A maintenance mode shifting apparatus for an elevator system comprising:

a maintenance mode shift switch of the self-holding type for detecting the entrance of personnel into the elevator pit and shifting into a maintenance mode for the purpose of shifting the operating mode of an elevator system to the maintenance mode; and

a reset switch that is disposed within an elevator hoistway for resetting said maintenance mode shift switch and that cannot be operated from a landing when a door of the elevator landing is closed.
A maintenance mode shifting apparatus for an elevator system as claimed in claim 1, wherein said maintenance mode shift switch is a weight detecting switch detecting the entrance of personnel by detecting the weight of the personnel.
A maintenance mode shifting apparatus for an elevator system as claimed in claim 1 or 2, wherein said weight detecting switch includes a ladder that is installed within the pit and stepped on by personnel when entering into the pit, a guide-support means supporting the ladder for allowing a limited movement of said ladder along the hoistway wall, and a detection switch that detects the movement of said ladder due to the weight of the personnel and shifts the elevator to a maintenance mode.

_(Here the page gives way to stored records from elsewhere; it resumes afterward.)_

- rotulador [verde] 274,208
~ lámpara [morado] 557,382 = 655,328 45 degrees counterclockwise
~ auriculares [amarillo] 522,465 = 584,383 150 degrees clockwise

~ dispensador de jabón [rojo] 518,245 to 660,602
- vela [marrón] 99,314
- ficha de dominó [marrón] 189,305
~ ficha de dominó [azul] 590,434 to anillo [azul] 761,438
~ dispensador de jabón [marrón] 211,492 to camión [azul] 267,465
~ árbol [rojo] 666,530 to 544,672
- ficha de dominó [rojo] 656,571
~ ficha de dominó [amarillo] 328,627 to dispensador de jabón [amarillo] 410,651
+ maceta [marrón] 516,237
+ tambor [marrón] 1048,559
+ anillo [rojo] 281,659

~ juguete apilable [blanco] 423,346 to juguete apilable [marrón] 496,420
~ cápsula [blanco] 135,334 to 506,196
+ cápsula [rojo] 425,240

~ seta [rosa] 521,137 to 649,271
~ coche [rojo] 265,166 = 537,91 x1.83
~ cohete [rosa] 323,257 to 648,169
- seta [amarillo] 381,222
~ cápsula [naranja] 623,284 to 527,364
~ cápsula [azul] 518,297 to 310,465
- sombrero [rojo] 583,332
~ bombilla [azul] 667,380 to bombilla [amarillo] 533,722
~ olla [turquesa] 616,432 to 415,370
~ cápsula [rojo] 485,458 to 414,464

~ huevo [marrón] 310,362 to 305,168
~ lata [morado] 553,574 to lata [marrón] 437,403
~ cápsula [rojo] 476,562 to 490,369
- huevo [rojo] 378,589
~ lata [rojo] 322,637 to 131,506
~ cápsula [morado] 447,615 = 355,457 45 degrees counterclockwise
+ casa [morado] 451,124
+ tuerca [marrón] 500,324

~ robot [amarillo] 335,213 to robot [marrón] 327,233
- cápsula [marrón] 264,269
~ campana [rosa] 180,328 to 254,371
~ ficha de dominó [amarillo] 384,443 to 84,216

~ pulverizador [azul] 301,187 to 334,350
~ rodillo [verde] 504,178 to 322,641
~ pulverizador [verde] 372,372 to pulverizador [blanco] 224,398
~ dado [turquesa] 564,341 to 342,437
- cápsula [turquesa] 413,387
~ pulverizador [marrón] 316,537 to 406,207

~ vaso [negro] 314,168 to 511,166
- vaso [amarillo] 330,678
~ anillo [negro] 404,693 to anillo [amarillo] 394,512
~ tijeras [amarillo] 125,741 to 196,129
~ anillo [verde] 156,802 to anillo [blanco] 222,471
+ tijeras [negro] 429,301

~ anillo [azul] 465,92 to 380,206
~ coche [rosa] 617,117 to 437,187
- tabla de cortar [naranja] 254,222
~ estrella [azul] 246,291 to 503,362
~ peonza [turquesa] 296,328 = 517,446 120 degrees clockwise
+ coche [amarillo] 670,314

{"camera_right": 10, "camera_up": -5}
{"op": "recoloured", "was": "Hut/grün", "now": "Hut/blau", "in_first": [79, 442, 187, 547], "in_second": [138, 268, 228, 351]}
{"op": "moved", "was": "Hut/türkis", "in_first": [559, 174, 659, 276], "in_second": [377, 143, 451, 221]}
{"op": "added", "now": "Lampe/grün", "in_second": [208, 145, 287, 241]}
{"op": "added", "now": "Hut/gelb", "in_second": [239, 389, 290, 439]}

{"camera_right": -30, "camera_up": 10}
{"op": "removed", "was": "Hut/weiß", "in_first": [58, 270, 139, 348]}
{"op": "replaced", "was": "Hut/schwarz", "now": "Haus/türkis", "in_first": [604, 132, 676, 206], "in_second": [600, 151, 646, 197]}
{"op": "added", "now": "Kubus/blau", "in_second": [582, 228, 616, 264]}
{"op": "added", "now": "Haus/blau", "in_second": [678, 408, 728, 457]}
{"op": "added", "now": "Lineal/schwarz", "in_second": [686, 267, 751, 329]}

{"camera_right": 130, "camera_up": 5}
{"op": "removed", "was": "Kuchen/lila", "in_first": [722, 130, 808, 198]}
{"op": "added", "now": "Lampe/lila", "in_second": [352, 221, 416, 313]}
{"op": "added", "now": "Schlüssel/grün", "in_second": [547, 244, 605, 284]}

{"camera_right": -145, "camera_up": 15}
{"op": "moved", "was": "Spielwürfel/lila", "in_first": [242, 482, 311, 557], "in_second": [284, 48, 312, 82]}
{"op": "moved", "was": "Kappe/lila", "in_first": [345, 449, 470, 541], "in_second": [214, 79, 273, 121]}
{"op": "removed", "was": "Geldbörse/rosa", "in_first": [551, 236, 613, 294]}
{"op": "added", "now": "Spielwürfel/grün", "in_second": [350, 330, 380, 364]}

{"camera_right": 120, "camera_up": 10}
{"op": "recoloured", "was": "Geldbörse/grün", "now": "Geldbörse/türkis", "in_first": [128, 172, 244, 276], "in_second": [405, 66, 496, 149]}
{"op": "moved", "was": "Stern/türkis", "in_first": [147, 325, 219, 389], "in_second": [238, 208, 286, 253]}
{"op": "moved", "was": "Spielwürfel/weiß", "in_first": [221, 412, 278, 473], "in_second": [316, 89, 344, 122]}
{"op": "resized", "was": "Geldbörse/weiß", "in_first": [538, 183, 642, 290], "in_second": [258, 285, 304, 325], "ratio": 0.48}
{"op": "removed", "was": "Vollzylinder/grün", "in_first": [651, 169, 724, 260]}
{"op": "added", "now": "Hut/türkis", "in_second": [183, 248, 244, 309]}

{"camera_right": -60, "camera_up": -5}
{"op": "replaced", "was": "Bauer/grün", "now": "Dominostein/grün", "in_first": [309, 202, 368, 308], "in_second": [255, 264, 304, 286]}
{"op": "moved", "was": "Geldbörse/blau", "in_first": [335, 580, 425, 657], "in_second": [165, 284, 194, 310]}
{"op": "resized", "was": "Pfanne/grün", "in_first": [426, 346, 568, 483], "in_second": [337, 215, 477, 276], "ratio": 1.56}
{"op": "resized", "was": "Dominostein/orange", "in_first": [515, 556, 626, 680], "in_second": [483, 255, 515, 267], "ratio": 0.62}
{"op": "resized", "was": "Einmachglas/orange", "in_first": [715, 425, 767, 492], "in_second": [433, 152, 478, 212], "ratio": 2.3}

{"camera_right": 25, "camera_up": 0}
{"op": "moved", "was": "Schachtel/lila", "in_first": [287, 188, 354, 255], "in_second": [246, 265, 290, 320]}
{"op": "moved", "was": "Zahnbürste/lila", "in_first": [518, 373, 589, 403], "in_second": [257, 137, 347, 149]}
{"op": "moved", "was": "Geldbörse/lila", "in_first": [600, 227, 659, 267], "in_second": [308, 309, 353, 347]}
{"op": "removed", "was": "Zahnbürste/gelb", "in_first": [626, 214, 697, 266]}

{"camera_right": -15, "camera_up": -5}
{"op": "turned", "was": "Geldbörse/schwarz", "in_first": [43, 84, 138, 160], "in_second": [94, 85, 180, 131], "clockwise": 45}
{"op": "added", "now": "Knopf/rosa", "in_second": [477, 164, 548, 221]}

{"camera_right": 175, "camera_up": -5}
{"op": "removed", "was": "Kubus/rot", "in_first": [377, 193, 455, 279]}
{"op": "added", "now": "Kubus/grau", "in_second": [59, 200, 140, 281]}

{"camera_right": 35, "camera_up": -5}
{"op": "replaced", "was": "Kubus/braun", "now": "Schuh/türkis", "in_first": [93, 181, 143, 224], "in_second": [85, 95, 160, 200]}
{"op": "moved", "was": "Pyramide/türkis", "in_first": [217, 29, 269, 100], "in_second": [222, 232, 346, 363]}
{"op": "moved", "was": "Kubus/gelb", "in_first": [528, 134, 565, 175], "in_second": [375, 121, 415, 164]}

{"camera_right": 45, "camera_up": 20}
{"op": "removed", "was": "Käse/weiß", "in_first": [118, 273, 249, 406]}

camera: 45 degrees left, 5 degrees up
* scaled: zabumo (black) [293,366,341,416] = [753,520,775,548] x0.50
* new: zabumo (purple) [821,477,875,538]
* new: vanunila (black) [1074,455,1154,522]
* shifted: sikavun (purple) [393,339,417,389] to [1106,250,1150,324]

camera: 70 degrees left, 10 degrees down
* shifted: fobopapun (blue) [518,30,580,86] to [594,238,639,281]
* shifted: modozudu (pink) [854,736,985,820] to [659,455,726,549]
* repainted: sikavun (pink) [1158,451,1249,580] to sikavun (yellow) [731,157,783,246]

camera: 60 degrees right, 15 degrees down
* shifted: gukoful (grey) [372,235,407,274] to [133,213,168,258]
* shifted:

A maintenance mode shifting apparatus for an elevator system as claimed in any one of claims 1 to 3, wherein said maintenance mode shift switch includes a heat-sensitive switch that is provided within the pit and monitors the heat generated by personnel.
A maintenance mode shifting apparatus for an elevator system as claimed in any one of claims 1 to 4, wherein said reset switch is provided within the hoistway in a position close to the entrance of the landing so that personnel can reach and operate from the landing of the lower-most floor.